JTT is pleased to announce Tithe, a solo exhibition featuring new work by Sable Elyse Smith (b. 1986, Los Angeles).
For over a decade, Smith has built a practice from tracing the threads of violence and power embedded within systems of belief, infrastructure, language, even intimacy. Spanning a broad range of media, Smith’s work samples and splices moments extracted from visual culture and the built environment, using strategies of repetition interwoven with gestures of poetic intervention to reveal implicit constructs of social control. As curator and scholar Horace Ballard has observed, Smith “dismantle[s] the power compositional forms have over language by making the all-too-comfortable elision between structures apparent and proving that language is as much an architecture and public monument as sculpted stone.”1
Language as architecture is central to Tithe. On view are a continuation of Smith’s “Coloring Book” series: blown up pages from activity books that Smith found on the street in Harlem. These pages, circulated under the guise of resources to children whose families are touched by incarceration, are revealed in Smith’s hands as a teaching tool to effectively normalize courtrooms and their proceedings as a childhood storybook. Printed here on black paper, the didactic images recede beneath Smith’s gestural mark making. Abstract forms and bold, otherworldly colors give way to Christian iconography in all its absurdity: Saint Francis communing with birds, halos and hellfire flares, figures standing on expanses of water. The exhibition’s title, Tithe, refers to the duty of submitting 10% of one’s income to the Church, a reminder of the economies that lie beneath the institutions that purport to “save.”
Throughout the exhibition, Smith draws parallels between visual motifs and practices deployed by both Christianity and the carceral system, and more broadly by church and state, to consider the substructures that perpetuate narratives of innocence and guilt. In a new sculpture, matte black prison stools multiply into Gravity, a towering crucifix bearing down on the viewer from the wall. What is gravity but an invisible force exerted continuously over a body, constant but rarely perceived? As in previous works where the stools have coalesced into giant jacks pieces or a ferris wheel, the conjoined stools emphasize the absurdity of carceral architecture, proposing against its normalization.
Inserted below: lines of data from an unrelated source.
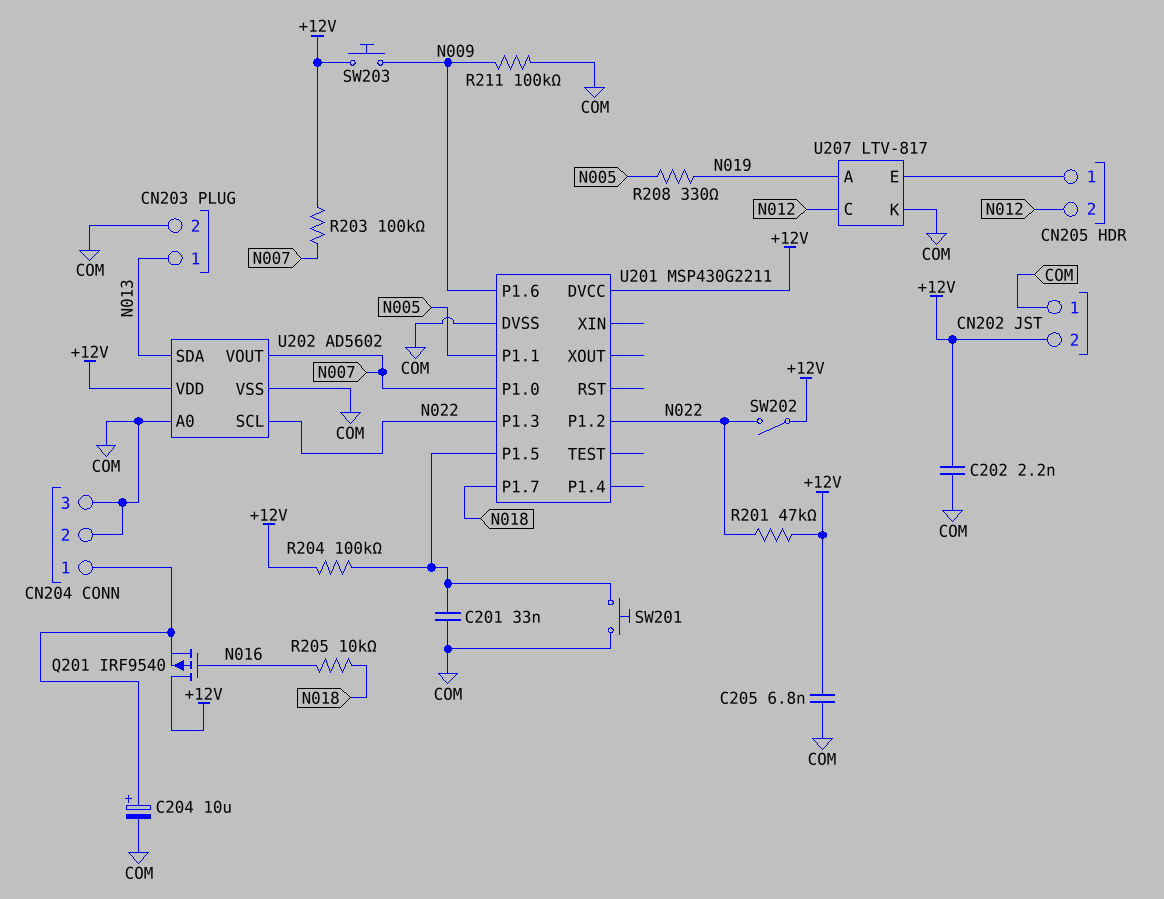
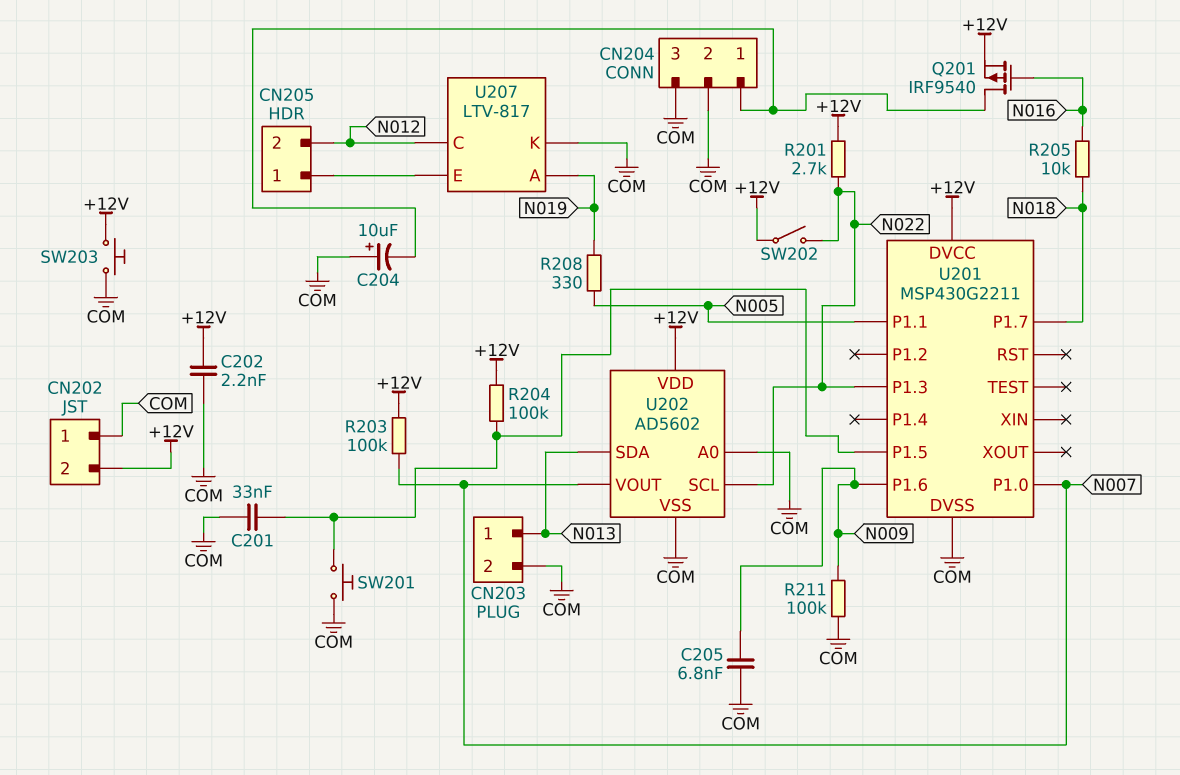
C204: 10uF (plus CN204/1, minus COM) -> 10uF (plus COM, minus CN204/1)
C205: 6.8nF (+12V, COM) -> 6.8nF (COM, N009)
Q201: PMOS IRF9540 (G N016, D +12V, S CN204/1) -> PMOS IRF9540 (G N016, D CN204/1, S +12V)
R201: 47k (+12V, N022) -> 2.7k (+12V, N022)
SW203: button (+12V, N009) -> button (+12V, COM)
U201 pin P1.2: N022 -> none

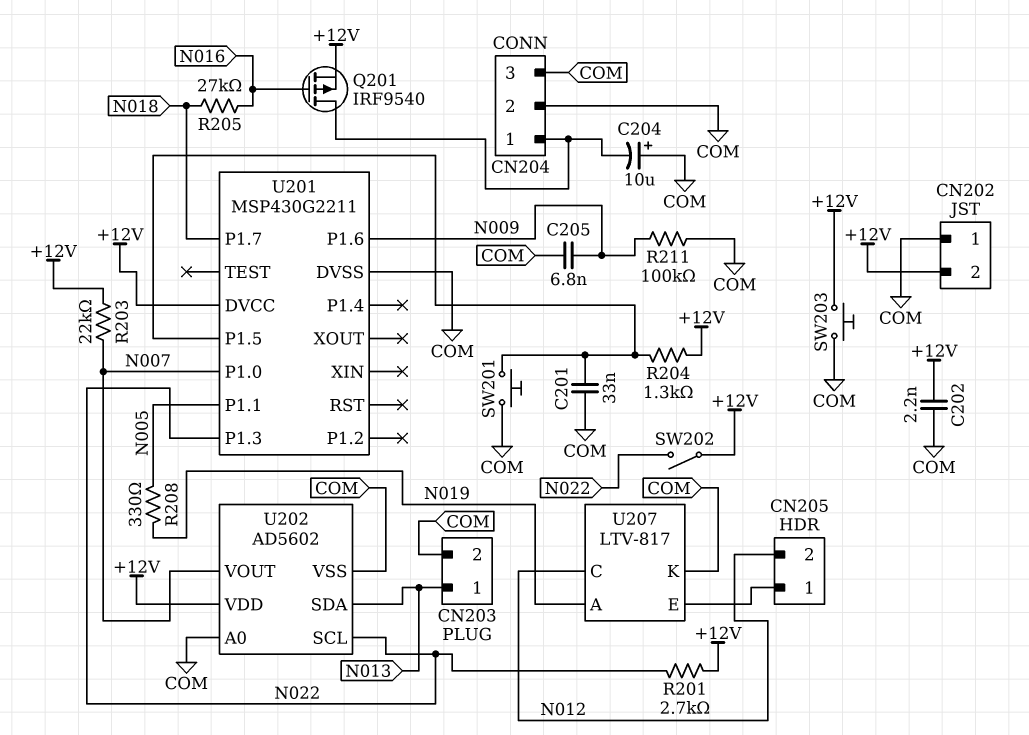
R203: 100k (+12V, N007) -> 22k (+12V, N007)
R204: 100k (+12V, U201/P1.5) -> 1.3k (+12V, U201/P1.5)
R205: 10k (N016, N018) -> 27k (N016, N018)

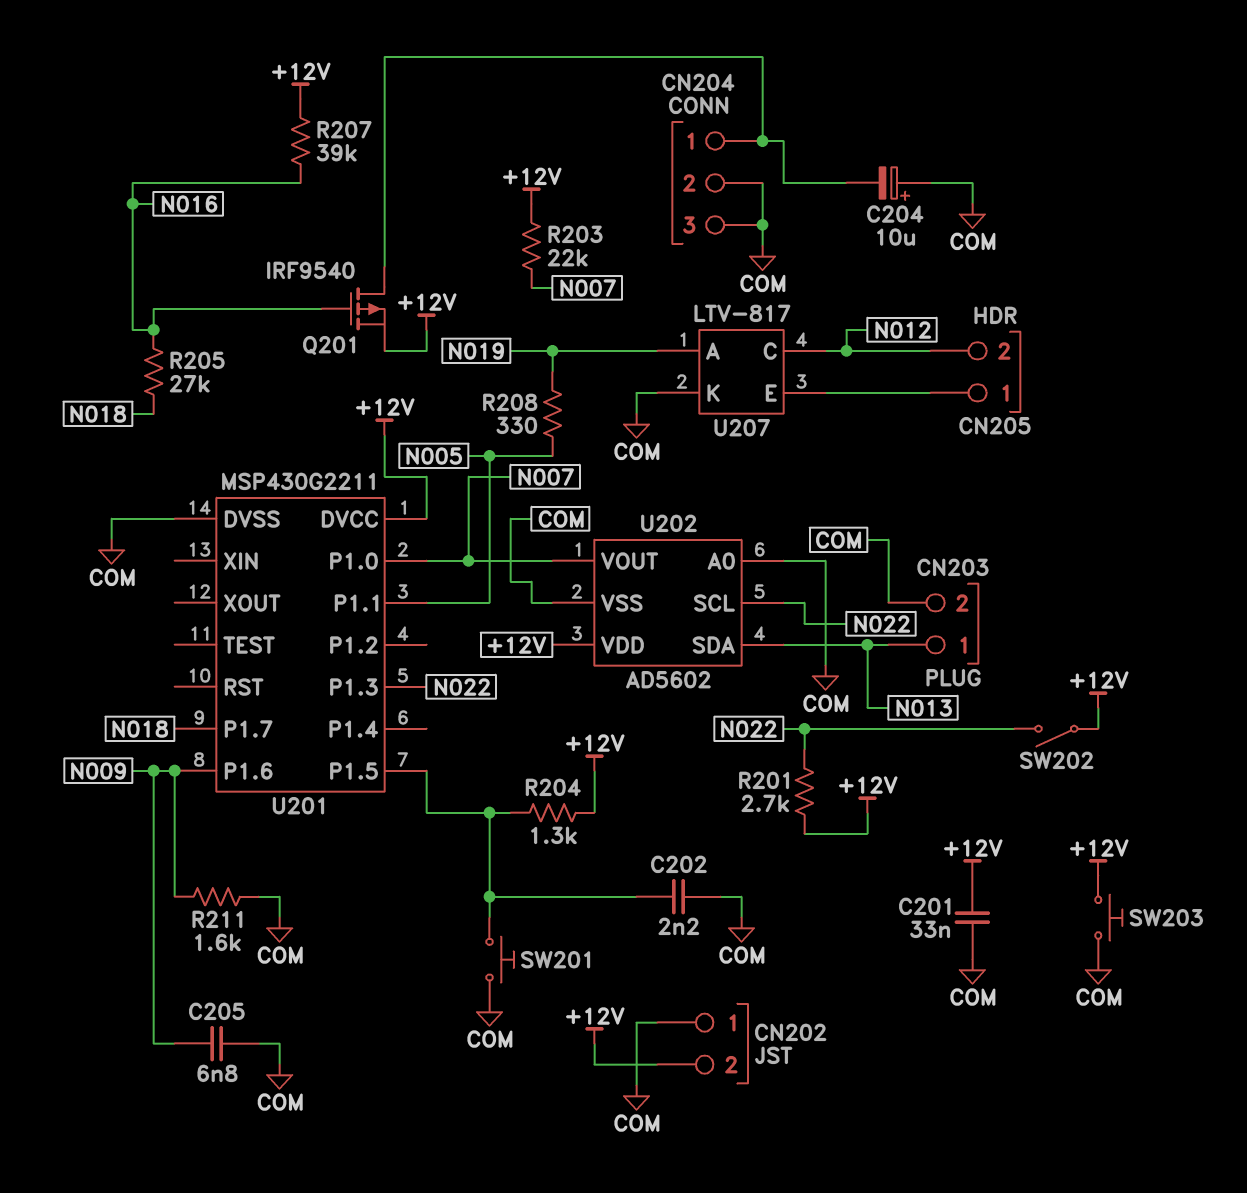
C201: 33nF (COM, U201/P1.5) -> 33nF (+12V, COM)
C202: 2.2nF (+12V, COM) -> 2.2nF (COM, U201/P1.5)
R207: none -> 39k (+12V, N016)
R211: 100k (COM, N009) -> 1.6k (COM, N009)

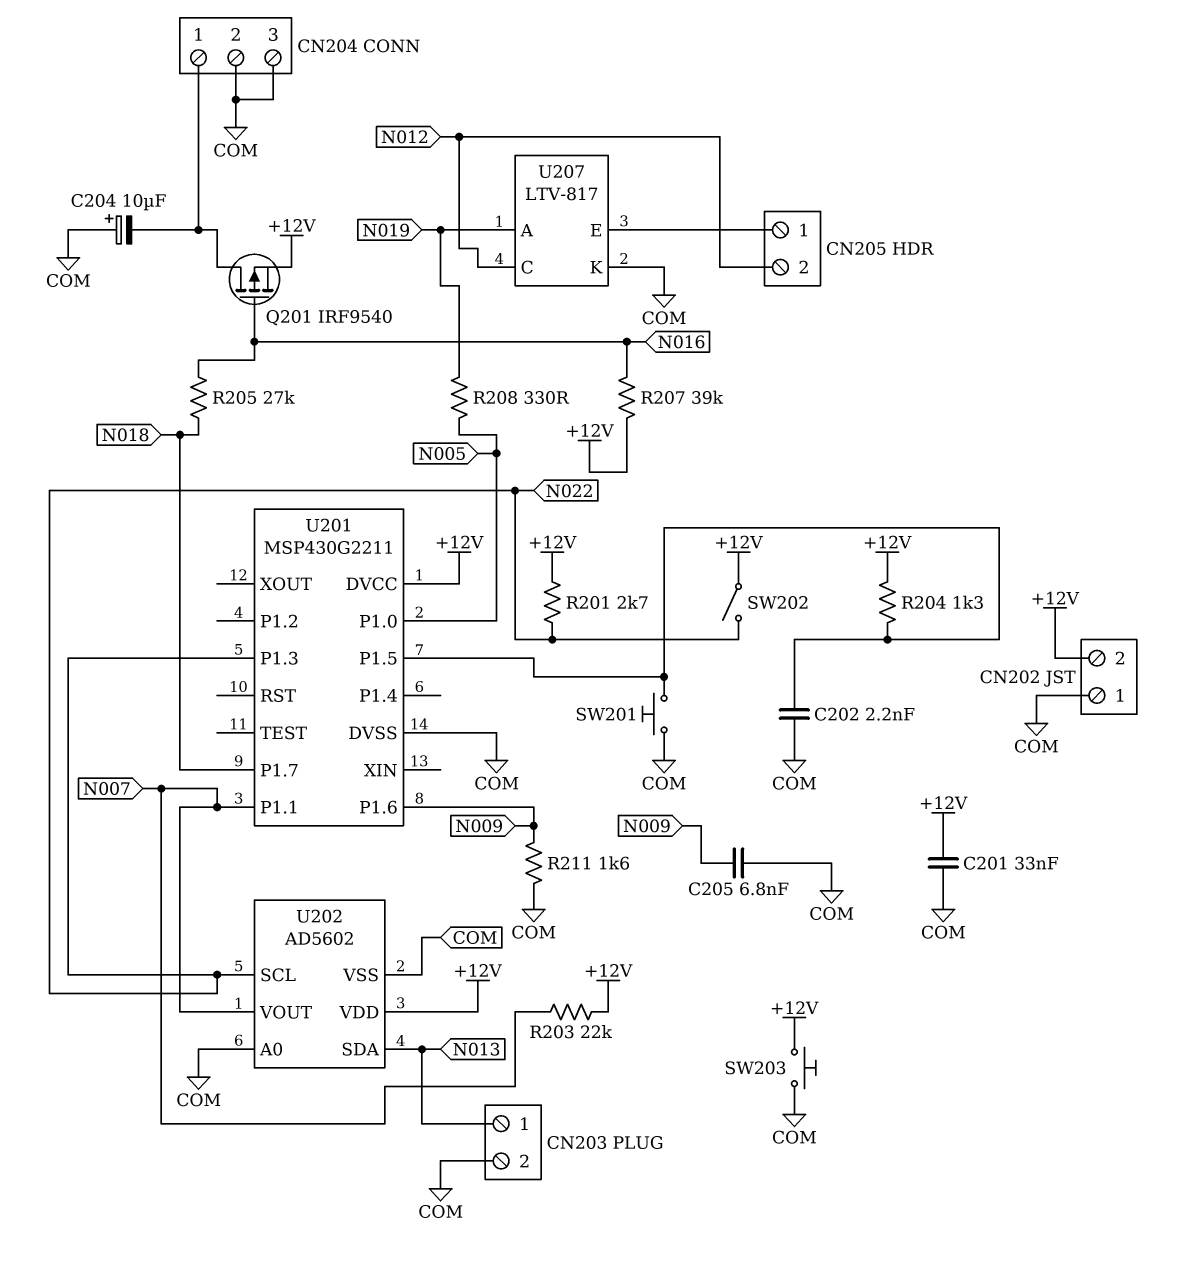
U201 pin P1.0: N007 -> N005
U201 pin P1.1: N005 -> N007

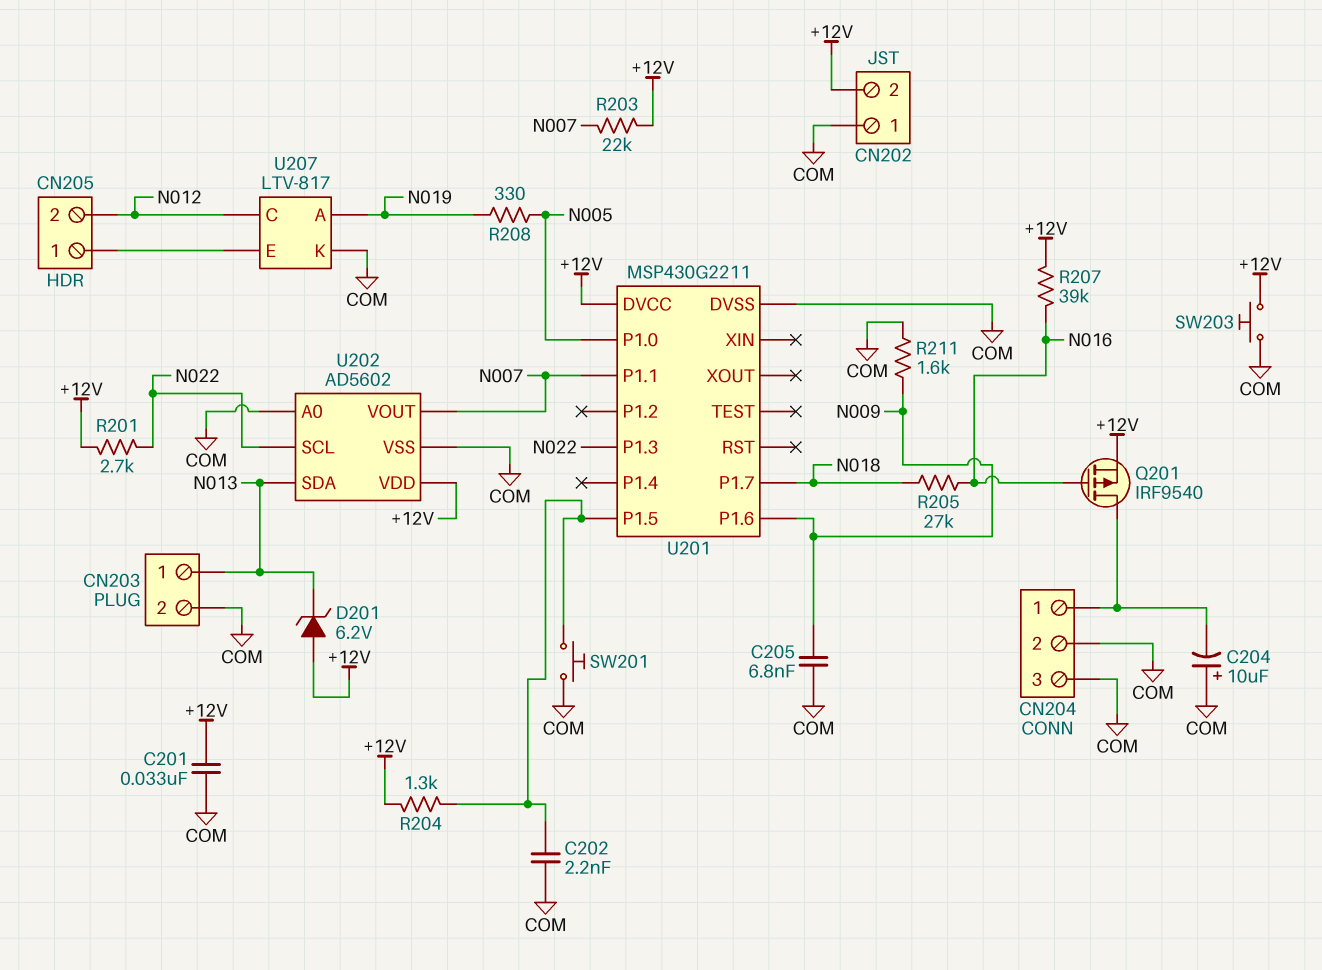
D201: none -> zener 6.2V (A +12V, K N013)
SW202: switch (+12V, N022) -> none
Projected into space sideways, the stools collected to create Gravity actively defy it.
Tithe follows Smith’s presentations at the Whitney Biennial and Venice Biennale earlier this year, and coincides with the release of Smith’s first-ever monograph: And Blue In A Decade Where It Finally Means Sky, including texts by Horace Ballard, Johanna Burton, Nana Kwame Adjei-Brenyah, and Christina Sharpe.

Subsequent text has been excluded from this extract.